Publisher: The Union Steam Ship Company, Limited
W.B. Whittingham & Co.
Other Contributors:
Northernmost Latitude: -8.0
Southernmost Latitude: -35.0
Westernmost Longitude: 11.9
Easternmost Longitude: 40.1
Measurement Notes: on map
Notes: [Curtis Wright source] from booklet Book# 4324; discoloration along former fold lines. The discoloration continues into the image and margins in several areas, most noticeably in the upper left and lower right. The sheet is affixed to its original covers, which originally were stapled to a 60 pp. information handbook on transportation to and from South Africa. Now separated. Though pockets of diamonds had been discovered in previous decades, it wasn't until the Witwatersrand Gold Rush of 1886 that thousands of prospectors and entrepreneurs looking to make it rich flocked to the remote mines in the interior of South Africa. The city of Johannesburg sprung up as a result, and within a decade it exceeded Cape Town in size and excess. One problem is that much of the gold was located on the sovereign territory of the Orange Free State and South African Republic independent states that would soon be swept aside by the British in the impending Second Boer War. The map shows the southern portion of the continent organized into brightly colored territories shaded according to their territorial status. With the Scramble for Africa formalized by the Berlin Conference in 1885, European colonial interests across Africa had drastically increased.
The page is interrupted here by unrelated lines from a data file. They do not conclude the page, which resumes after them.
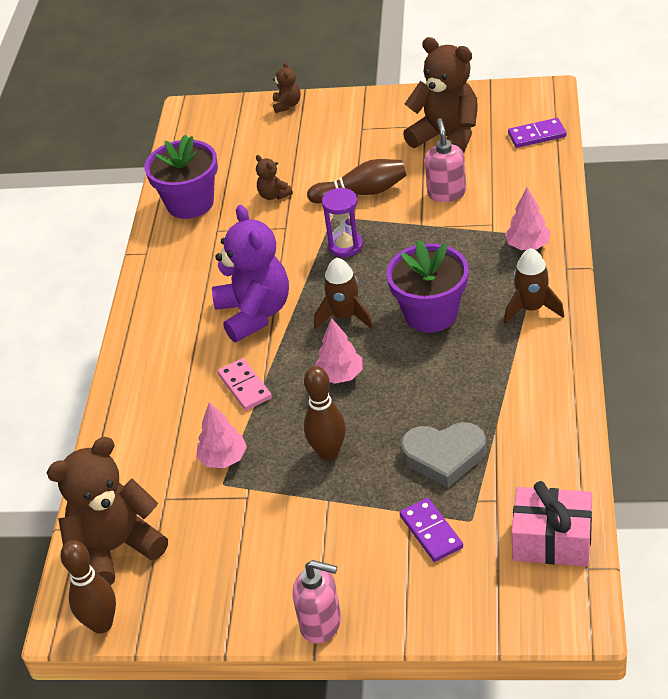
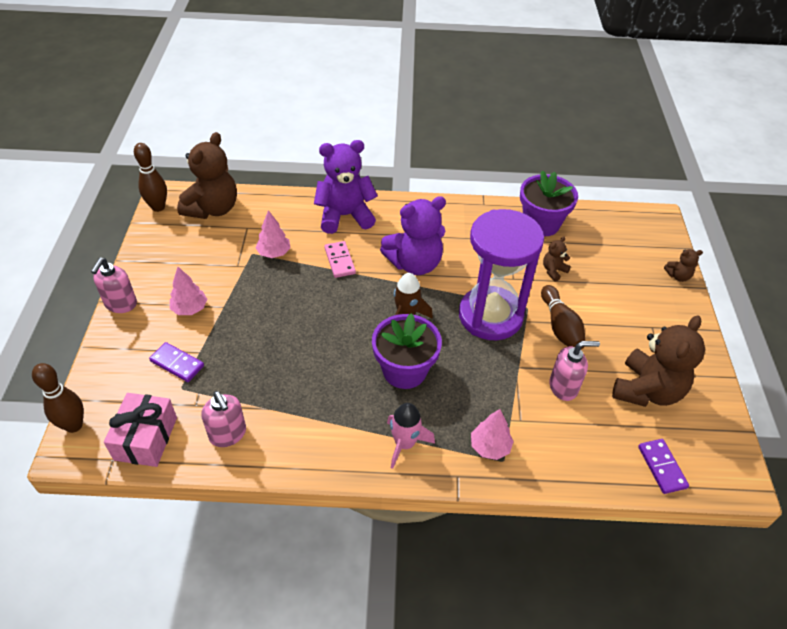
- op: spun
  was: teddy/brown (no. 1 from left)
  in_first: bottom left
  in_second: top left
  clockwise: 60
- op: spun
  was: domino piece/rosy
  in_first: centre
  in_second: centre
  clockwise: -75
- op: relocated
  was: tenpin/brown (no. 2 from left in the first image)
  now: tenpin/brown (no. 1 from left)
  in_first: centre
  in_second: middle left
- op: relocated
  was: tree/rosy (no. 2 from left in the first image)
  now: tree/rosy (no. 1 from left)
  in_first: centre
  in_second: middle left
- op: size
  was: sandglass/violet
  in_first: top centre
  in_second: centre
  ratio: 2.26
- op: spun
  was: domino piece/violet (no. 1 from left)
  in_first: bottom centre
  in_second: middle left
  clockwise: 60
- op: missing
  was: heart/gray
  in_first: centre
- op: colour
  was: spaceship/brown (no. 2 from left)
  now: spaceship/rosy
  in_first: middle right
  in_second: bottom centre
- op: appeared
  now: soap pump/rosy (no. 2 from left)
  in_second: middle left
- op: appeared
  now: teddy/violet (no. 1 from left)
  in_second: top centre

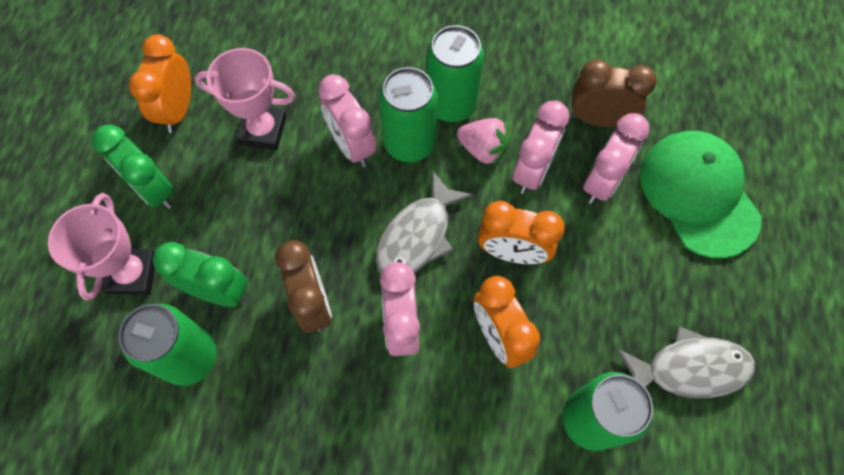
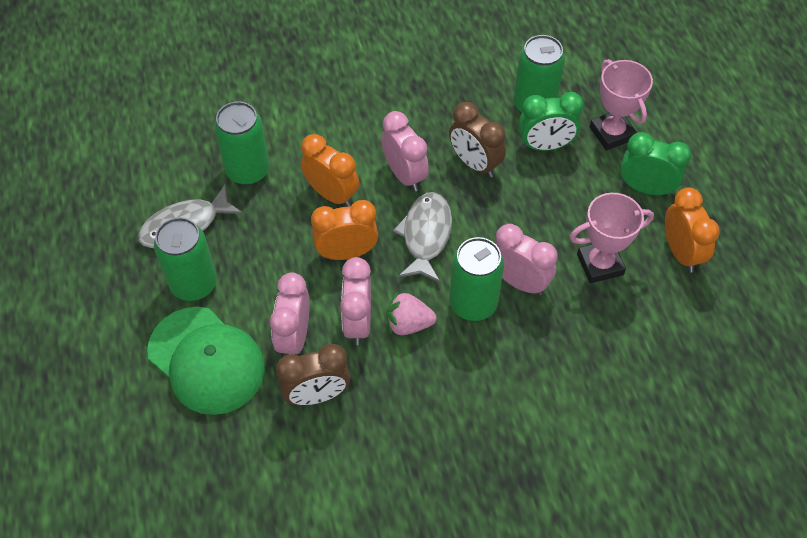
- op: relocated
  was: tin/green (no. 3 from left in the first image)
  now: tin/green (no. 1 from left)
  in_first: top centre
  in_second: middle left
The Boer Republics remain the last independent enclave, as King Leopold would soon claim the rest of the Congo for his Belgian 'project'. Gold mines are shown in several areas across South Africa, but are concentrated around Johannesburg. Other industries like coal, wool, copper, and wheat are also vaguely labeled in certain areas, hoping for a broader appeal to those with economic interests outside of the gold and diamond fields. Transportation details are emphasized for obvious reasons, and include lighthouses and railways, both proposed and completed; though the paucity of the latter still necessitates the use of stage coaches in many areas. Accompanying tables provide the distances for some of the more popular routes. The map was published with a 66 page handbook of information for passengers and shippers, and includes rate tables, itineraries, and descriptive summaries of the primary locations. The booklet also includes three fold-out deck plans of the ocean-going liners of the Union Steam Ship Company, the S.S. Briton, S.S. Scot, and S.S. Norman.